Heating a Greenhouse
Many thanks for your recent enquiry concerning how best to keep your new – and very attractive sounding – greenhouse/orangery heated this winter.
The plants you list in your message – pelargoniums, cannas and bird of paradise – all require cool but frost free conditions to survive the winter in their various states – and this normally means the greenhouse needs to be kept at a minimum of 4-5°C, which I’ll get onto later. I’ve calculated that your 12ft x 18ft will require 4 kilowatts of power to maintain a frost-free climate but with the introduction of bubble insulation (again, more on that later) this required output will drop.
Let’s start by taking a look at the two forms of power for greenhouse heaters and I’ve based the information on a few of the models we supply; the Black Forest Catalytic Heater, Tropic Electric Fan Heater and Stainless Steel Fan Heater.
If you’re considering using propane gas as a power source then look no further than the Black Forest Catalytic heaters. These models are superior to their gas and propane fired counterparts in theory, but we can’t comment on the results of using one of these heaters as a true comparison would be very difficult to set-up. You’d need to almost replicate the conditions – same plants, same weather, same feeding regime and same greenhouse – to obtain worthwhile data so we are really guided by the technical specifications, which are impressive.
The main advantage of using the catalytic heaters over gas or propane is the efficiency and cost saving. The catalytic burner has a thermal efficiency of over 99% and the warm air it produces is also enriched with CO2, which of course is ideal for growing plants. Normal gas, propane and paraffin heaters often do not attain complete combustion which can lead to a build-up of carbon monoxide, do not pump CO2 into your greenhouse and are generally less efficient to run. You’ll find that the gas consumption of the 3.5kw catalytic heater when operating on full burner (0.297kg/hr) compares favourably to similar sized models and this size of heater will just about keep your 12ft x 18ft greenhouse frost free. We would advise lining your greenhouse with bubble insulation as this form of ‘double glazing’ can further reduce your heating costs by up to 50%.
Electric greenhouse heaters are obviously cleaner, safer, quieter and practically maintenance free to run and calculating the running costs of these heaters is also relatively straightforward; just check the power rating (the versions we’re considering are the Tropic and Stainless Steel Fan Heater, 2kw and 2.8kw respectively) and then compare this to hourly rate per kw (kilowatts) you are charged by your electricity provider on one of your electricity bills and you should get a fairly good idea what running them will cost you!

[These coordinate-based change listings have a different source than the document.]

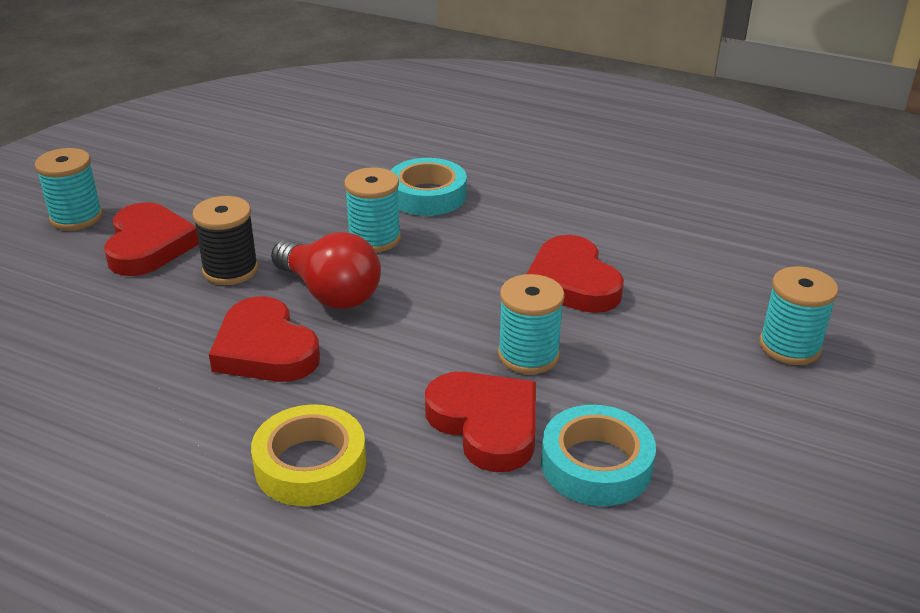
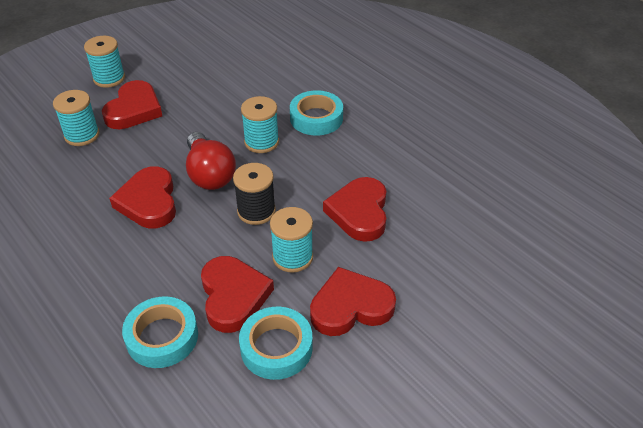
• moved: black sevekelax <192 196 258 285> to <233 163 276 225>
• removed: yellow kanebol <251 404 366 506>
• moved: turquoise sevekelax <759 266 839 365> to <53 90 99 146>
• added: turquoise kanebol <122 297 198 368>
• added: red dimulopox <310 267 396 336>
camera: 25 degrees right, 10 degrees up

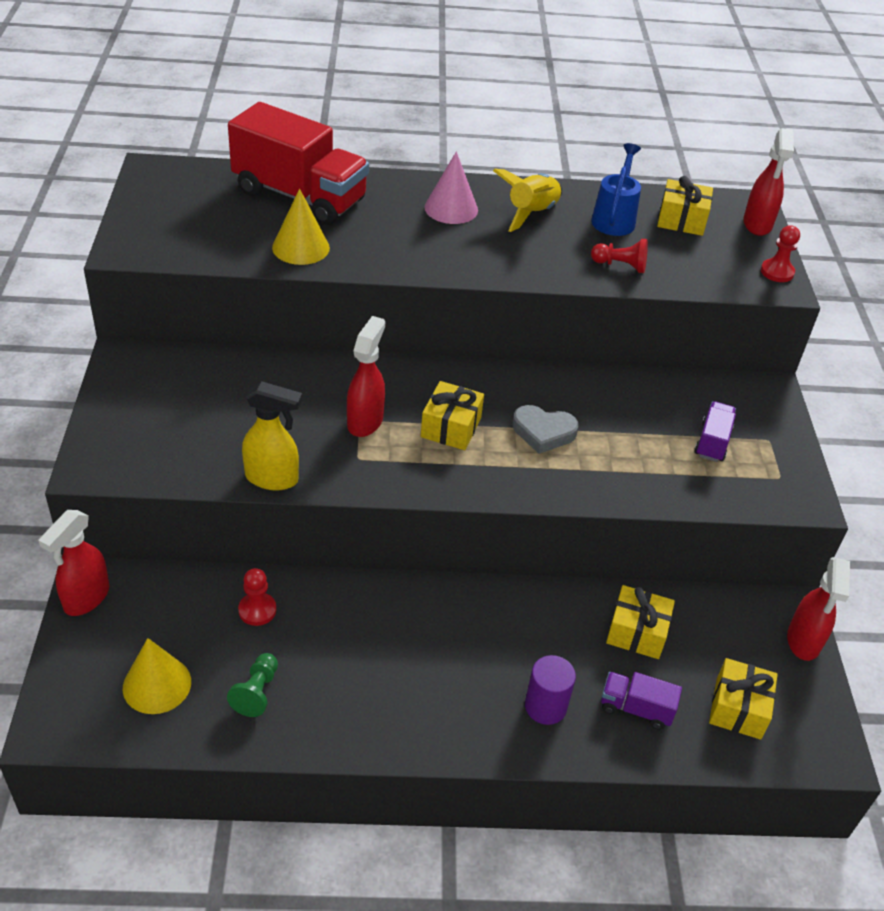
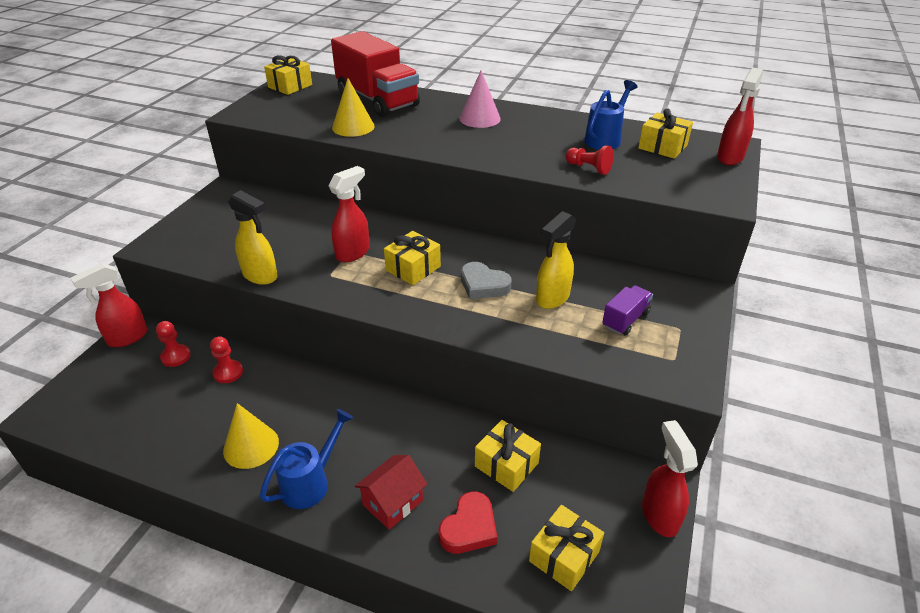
• moved: yellow kebada <123 638 191 714> to <223 403 279 469>
• removed: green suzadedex <227 653 278 717>
• removed: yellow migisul <493 169 562 232>
• replaced: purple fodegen <525 655 576 725> to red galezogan <354 455 428 530>
• replaced: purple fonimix <601 672 682 730> to red dimulopox <439 491 497 554>
• moved: red suzadedex <761 225 800 282> to <156 321 191 367>
• turned: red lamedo <787 557 850 661> = <642 420 698 537> 135 degrees clockwise
• added: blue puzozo <260 409 353 509>
• added: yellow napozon <264 55 312 95>
• added: yellow lamedo <536 211 576 309>
camera: 25 degrees right, 5 degrees down

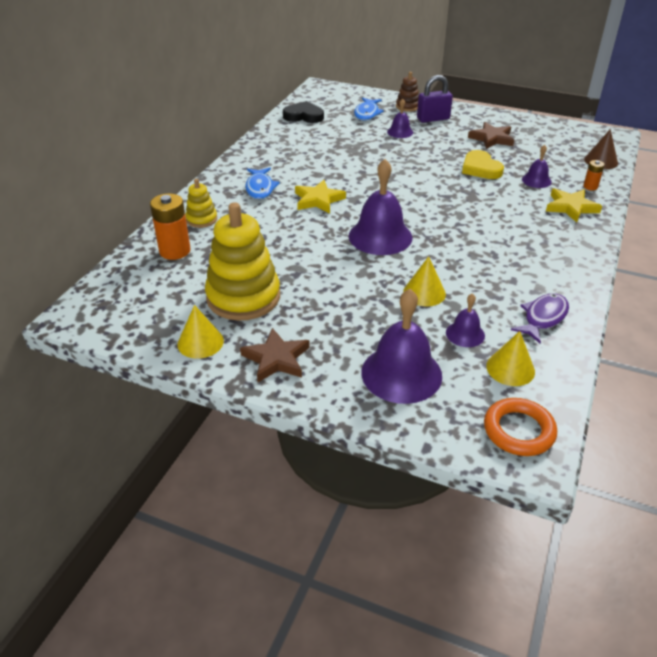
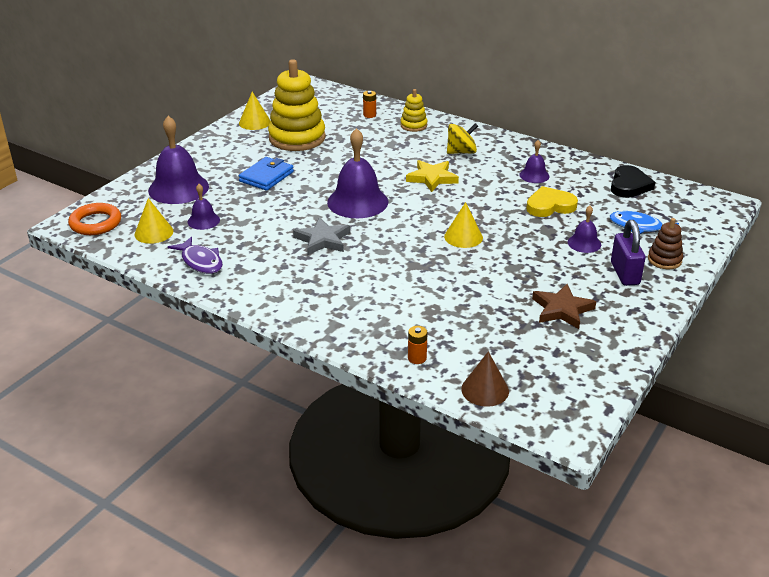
• resized: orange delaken <150 193 191 260> = <363 91 376 118> x0.52
• removed: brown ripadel <240 328 310 382>
• replaced: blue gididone <245 168 280 199> to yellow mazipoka <447 123 478 154>
• moved: yellow kebada <403 256 446 307> to <444 202 483 248>
• moved: yellow dimulopox <462 150 504 179> to <526 186 578 217>
• moved: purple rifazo <522 145 552 188> to <519 140 550 183>
• removed: yellow ripadel <546 188 602 223>
• added: blue sutegesal <239 157 294 191>
• added: grey ripadel <293 217 350 255>
camera: 100 degrees right, 5 degrees down

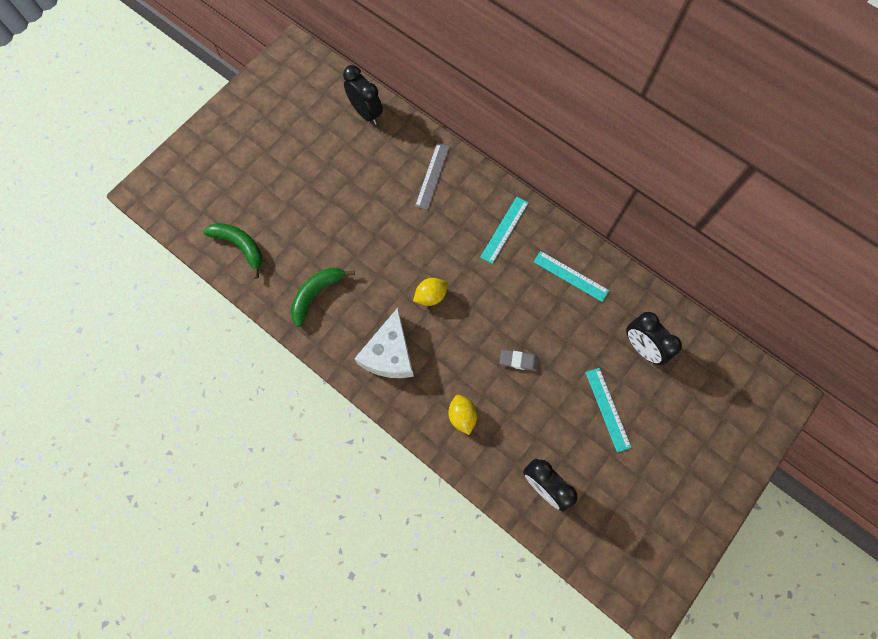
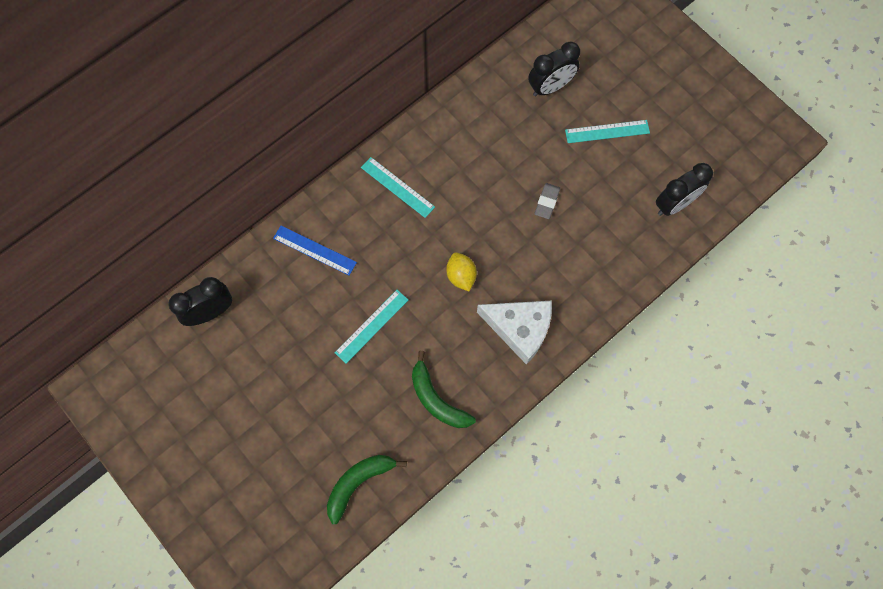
• recoloured: grey vidakak <415 143 450 210> to blue vidakak <273 226 357 276>
• removed: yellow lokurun <448 395 477 435>
• moved: turquoise vidakak <534 251 609 302> to <335 290 408 364>
camera: 80 degrees left, 0 degrees up

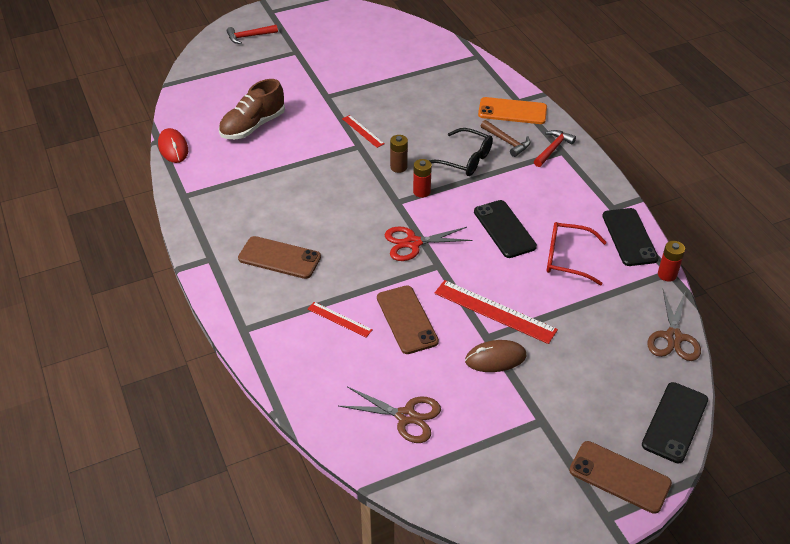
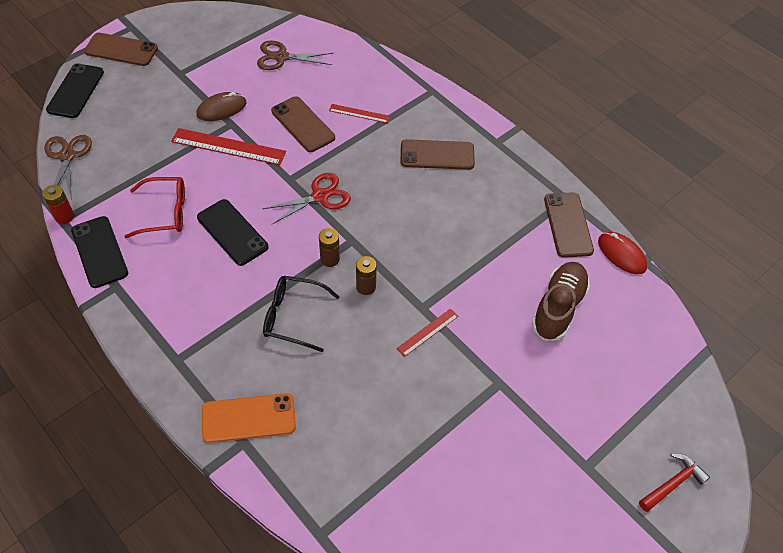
• turned: red vidakak <342 115 385 148> = <396 308 458 357> 75 degrees counterclockwise
• recoloured: red delaken <413 159 432 198> to brown delaken <319 228 340 267>
• removed: brown zolezax <481 120 530 157>
• removed: red zolezax <534 130 576 167>
• added: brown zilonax <544 192 594 258>
camera: 160 degrees right, 10 degrees up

To make things even more economical, both these heaters are thermostatically controlled so they can be set to operate when the temperature in the greenhouse reaches a chosen point; some manufacturers term this the ‘frostwatch’ setting and the heater will keep the greenhouse temperature from falling below 4-5°C. In a greenhouse your size, any 4kw rated heater (or 2x 2kw models) will keep the structure frost free whilst the more powerful 2.8kw model has the capabilities, when operated in tandem with a 2kw heater, to provide increased levels of heat if desired. You may also want to consider sectioning off an area of the greenhouse with a bubble insulation curtain to create a ‘hot area’, which you could use for propagating and housing more delicate plants and seedlings.
Apart from the difference in power output as mentioned above, the 2.8kw Stainless Steel heater comes with the option of positioning in the beams of the greenhouse via the hanging chains supplied. This is particularly beneficial in keeping greenhouse humidity levels - much loved by common plant diseases such as botrytis and damping off- down by circulating air at this is the main advantage of mounting in the roof, along with using the heater on the cooling fan-only setting in summer – plus your heater doesn’t take up valuable floor space. On the other hand, standing or mounting the heater on the floor does place it nearer (and most importantly the thermostat) the seedlings so the temperature in the plant zone is more accurately monitored so you might want to position the heater here in the winter and pop it up in the roof for the summer!
There’s plenty of heater and greenhouse information here for you to digest and if there’s anything else you’d like me to cover, please don’t hesitate to ask.
Many thanks once again for your enquiry and the best of luck with overwintering plants and growing in your new greenhouse both this winter and into next year.